The 12th New Jersey's most major role was during the Battle of Gettysburg and Chew played a major role during the battle. On July 2, 1863, Chew and his men were scaling a stone wall at Emmitsburg Road and along with the 1st Delaware, captured the Bliss farm buildings. When Confederate artillery began to shell the fence where the 12th New Jersey began opening fire on. The only sergeant of his company requested to evacuate but Chew maintained his position, stating “We are as safe here as anywhere, you can’t run away from them things.” before the two fled the barn after an artillery shell broke the fence. When the Confederate artillery stabilized their range, Carnot Posey began to mass up the 16th Mississippi and when Chew requested the commander of the 1st Delaware, Edward P. Harris for reinforcements, Harris lost his nerves and ran away from the frontlines, leaving the 1st Delaware to lose their morale and also retreat. Chew and the 12th New Jersey held their positions for a while but overwhelmed with the amount of Mississippians, Chew ordered a retreat. Harris was then arrested for an unauthorized withdraw and Chew was praised for his brave service at the Bliss farms with one comrade exclaiming:

No better soldier served than Henry F. Chew.
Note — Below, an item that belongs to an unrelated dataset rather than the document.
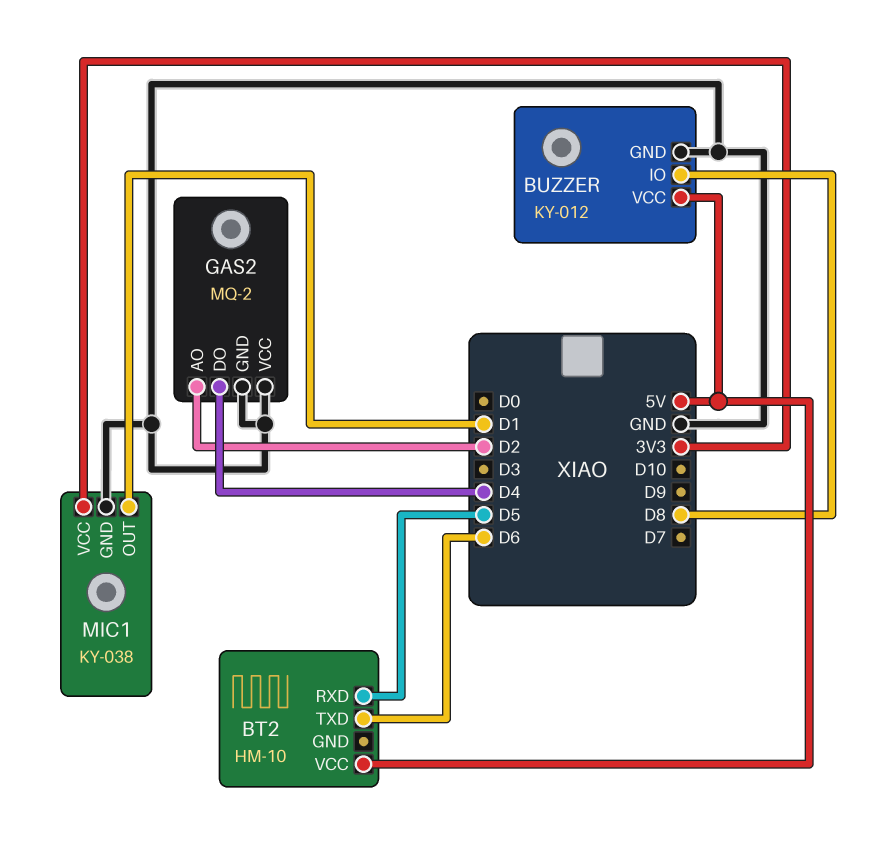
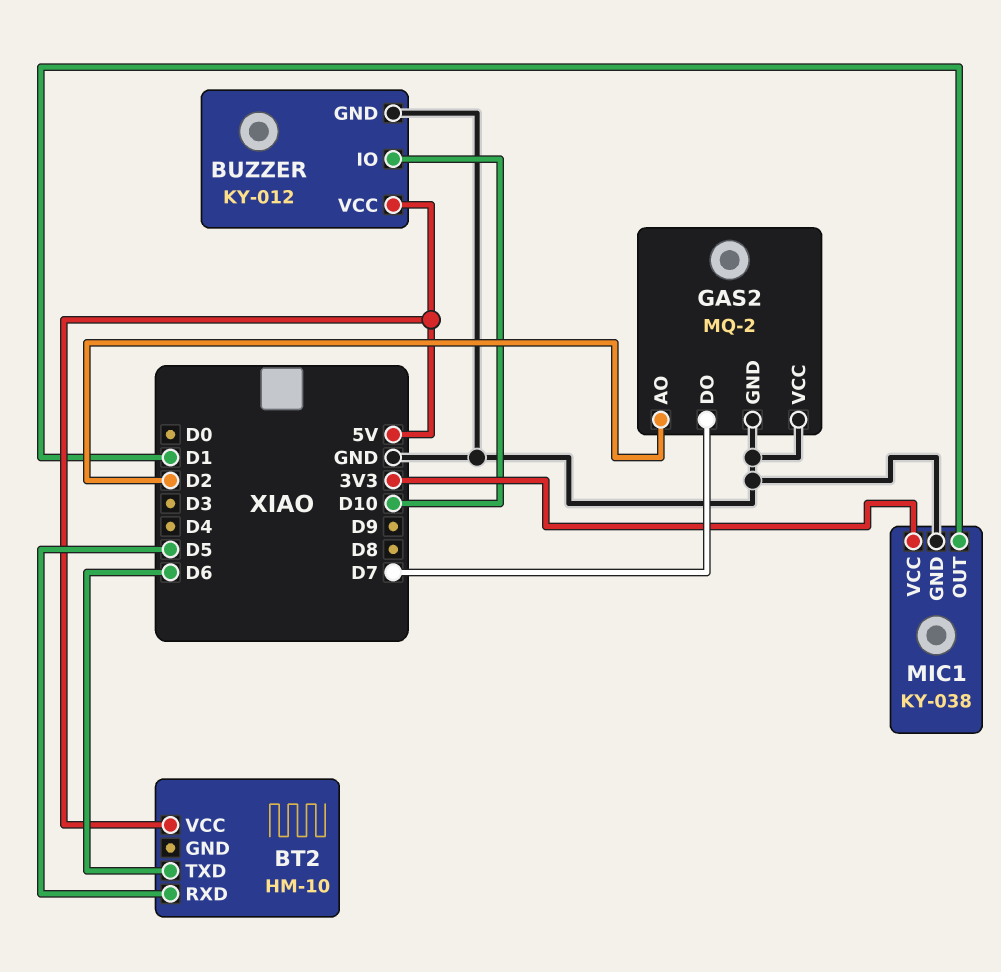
BUZZER pin IO: D8 -> D10
GAS2 pin DO: D4 -> D7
He was 'in it' from start to finish, always ready for duty. There is not a blot or stain on his record.

===Later years===
Chew would go on to participate at the Battle of the Wilderness where he got wounded on his right elbow while commanding the regiment, the Siege of Petersburg and the Battle of Appomattox Court House.

By this point, he was promoted to major on July 2, 1864, and to lieutenant colonel on February 23, 1865, before being honorably resigned on June 4, 1865. Chew returned to New Jersey to become a dentist. He married Marietta Fogg on 1868 and had two children with her. He died on May 29, 1918, while at Flushing, Queens, from a cerebral hemorrhage at the age of 80.